Seperti ikatan hidrogen yang terbentuk begitu sulit untuk dilepas dan butuh
suhu ekstra untuk melepaskannya.
“Ehm.” Terdengar suara dari balik pintu lab komputer yang terletak di
sebelah tempat ini. Kuelakkan sendi di leherku untuk memastikan siapa pemilik
suara itu.
Kudapatinya tengah menonton adegan yang sedang kulakuni dan lagi-lagi
bersama Pak Ian. Ia menggodaku lirih dengan senyuman diakhir kalimatnya.
“Ciee... belum pulang?”
“Masih betah.” Jawabku singkat dan lirih juga.
Aku kepergok oleh teman sekelasku, Aquilla yang barusan menyadarkanku
untuk segera berlalu dari mimpi indah ini.
Begitu kuatnya ikatan hidrogen dengan Pak Ian membuatku selalu
mengingat setiap detiknya mimpi indah
tadi, hingga sampai di rumah molekul-molekul di dalam otakku masih tertinggal
disana.
Beberapa pekan sudah lewat. Hari-hari yang selalu kuhabiskan bersam
rekan-rekanku sesama tim olimpiade untuk mematangkan diri menuju kompetisi yang
sebenarnya. Tak bosan-bosannya kupanjatkan doa kepada Yang Maha Memiliki Ilmu
agar memudahkanku mengerjakan soal-soal di OSN nanti. Hingga tiba saatnyalah
pertempuran melawan soal berlevel tinggi dimulai.
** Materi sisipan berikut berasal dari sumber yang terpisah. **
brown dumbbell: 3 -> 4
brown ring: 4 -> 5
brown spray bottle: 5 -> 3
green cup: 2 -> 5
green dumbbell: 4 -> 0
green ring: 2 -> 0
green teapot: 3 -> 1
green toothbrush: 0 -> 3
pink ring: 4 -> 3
Aku sudah bertekad untuk merebut gelar juara dalam event bergengsi ini.
Berharap dapat membawa nama baik sekolah dan membuat Pak Ian banggaa sebagai
pembimbingku.
Lembaran soal di atas meja terlihat menantangku dengan muka mengejek.
Memang begini rasanya duduk di kursi panas. Soal-soal itu tak terasa sulit
lagi, namun jauh diatas segala kesulitan.
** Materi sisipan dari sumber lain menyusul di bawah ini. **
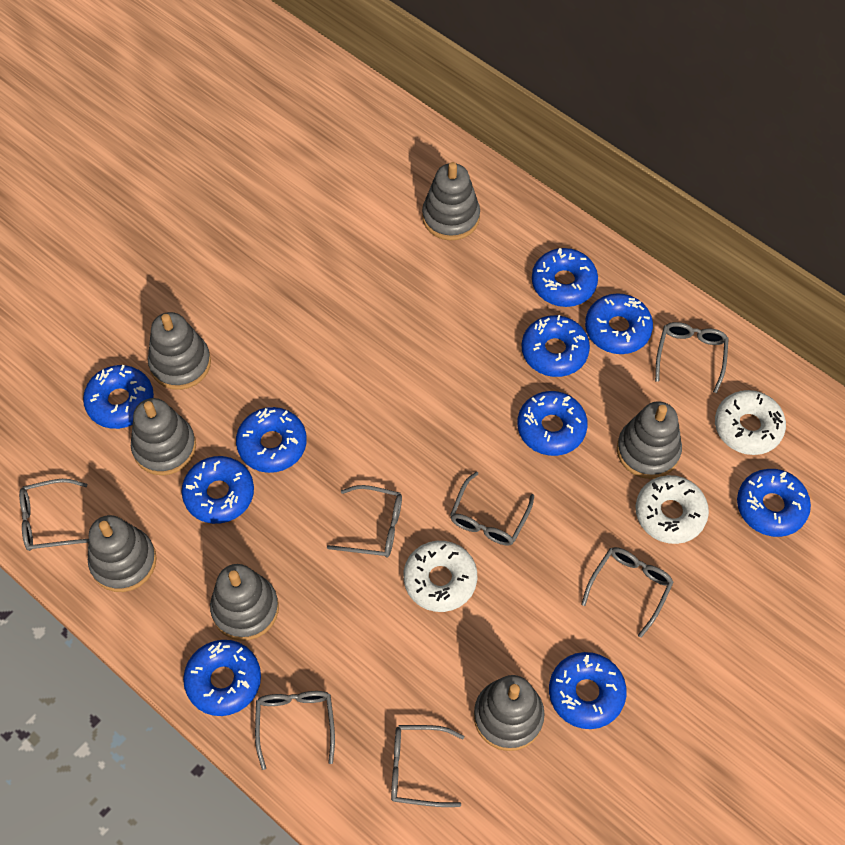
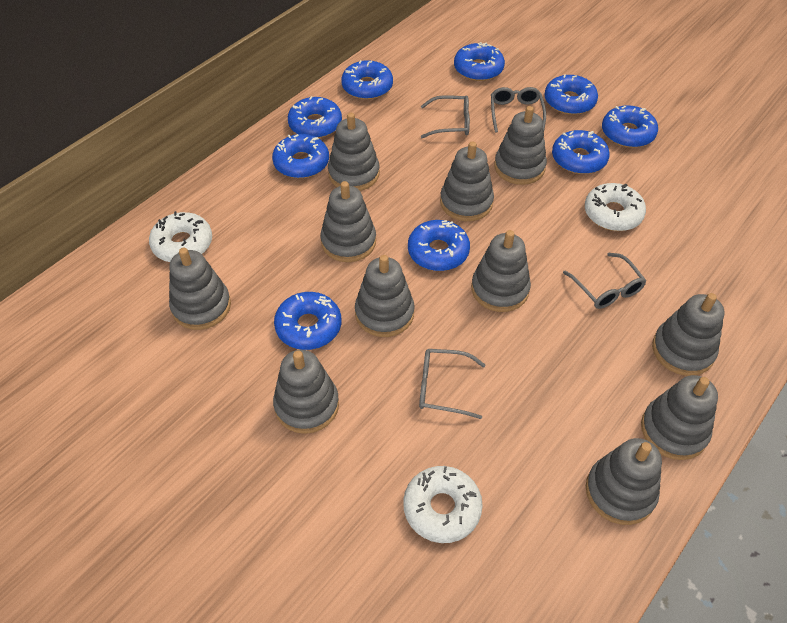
blue donut: 10 -> 9
grey glasses: 7 -> 4
grey stacking toy: 7 -> 11

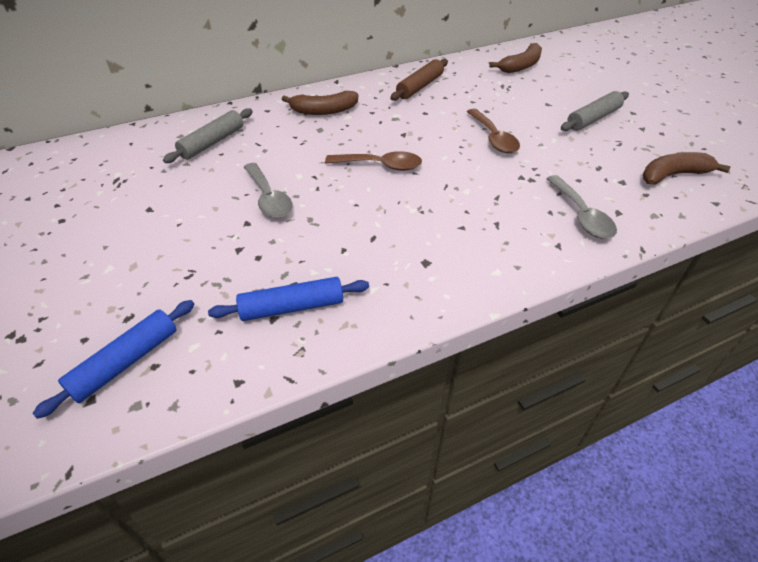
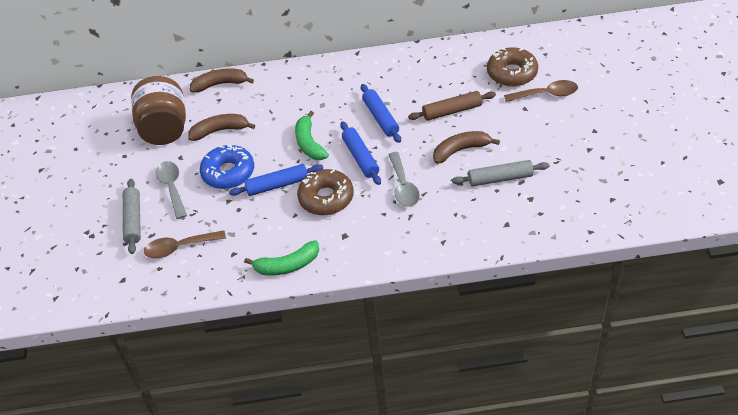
blue donut: 0 -> 1
blue rolling pin: 2 -> 3
brown donut: 0 -> 2
brown jar: 0 -> 1
green banana: 0 -> 2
Waktu telah usai. Tak ada lagi yang bisa kuulangi. Hanya tawakal dan
sikap optimis yang kupunya saat itu untuk mengiringi kepergian lembar jawabanku
dengan harap-harap cemas.
Singkat cerita, dua hari setelahnya adalah saat-saat menegangkan bagi
para peserta OSN termasuk aku di dalamnya. Harus menyiapkan mata untuk melihat
serentetan nama berdasarkan urutan hasil perjuangannya. Aku tak melihat
pengumuman itu secara langsung, hanya saja ketika salah seorang temanku
menyebutkan namaku berada di urutan bawah, aku langsung patah semangat. Segera
kuambil tas dan meninggalkan jam sekolah. Sebelum aku benar-benar pergi, aku
sempat berpesan kepada teman sebangkuku, “Jangan tanyakan aku kalau besok aku
nggaak masuk sekolah.” Lantas kuberlalu.
Semenjak peristiwa pengumuman itu, semangatku mulai pudar. Namun
sebisanya kucoba untuk bangkit kembali. Banyak teman yang men-supportku untuk
tetap bersinar. Tapi yang kurasa justru ada sesuatu yang mulai menjauh dariku.
Pak Ian kini seperti mencoba menghindari pertemuan denganku. Ia juga tak banyak
respon saat kusapa. Dari wajahnya terlihat kalau ia kecewa dengan kerja kerasku
dan kawan-kawan yang belum sempat membawa nama sekolah. Namun diantara kami
semua, akulah yang paling merasa sakit jauh-jauh darinya, karena sebelumnya
antara aku dan Pak Ian telah terjalin ikatan yang begitu kuat. Dan dengan
datangnya kekecewaan ini, ikatan hidrogen itu mulai terputus dengan sendirinya.